コンセプトルームの検討を開始したのは約2年前。その間に新型コロナウイルス感染拡大によるインバウンド需要の消滅や、外出自粛などホテルや小売りを取り巻く環境は大幅に変化した。一方で「宅飲み」や「テレワーク」「巣ごもり需要」といった新たな需要も誕生している。
コンセプトルームに設置している東急ステイの商品は、いずれもコロナ禍で需要が高まり店頭などでの売り上げが堅調に推移している商品だ。“気になっていたけど気軽に変えない”といったイスやシャワーヘッドなどを「ステイ」の客室で利用し「ハンズ」で購入する――。一連の流れで需要を取り込みたい考えだ。

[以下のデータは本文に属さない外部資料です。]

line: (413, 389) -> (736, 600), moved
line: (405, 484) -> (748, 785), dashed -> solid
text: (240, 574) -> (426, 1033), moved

コンセプトルームの内装にもこだわりがみられる。壁面には、東急ハンズの売り場を連想させる有孔(ゆうこう)ボードを配し、備品を設置した。また、木製の2段ベッドは、客室の高さを有効的に使い広さを確保するだけではなく、「東急ハンズ」のロゴをあしらい、遊び心を表現した。
コラボ相手の東急ハンズでは今後、同ホテルと近隣の店舗を連動させた施策の導入を検討している。長期滞在からテレワーク、会議に買い物とグループの力を集結した同ホテル。新しい形として受け入れられるだろうか。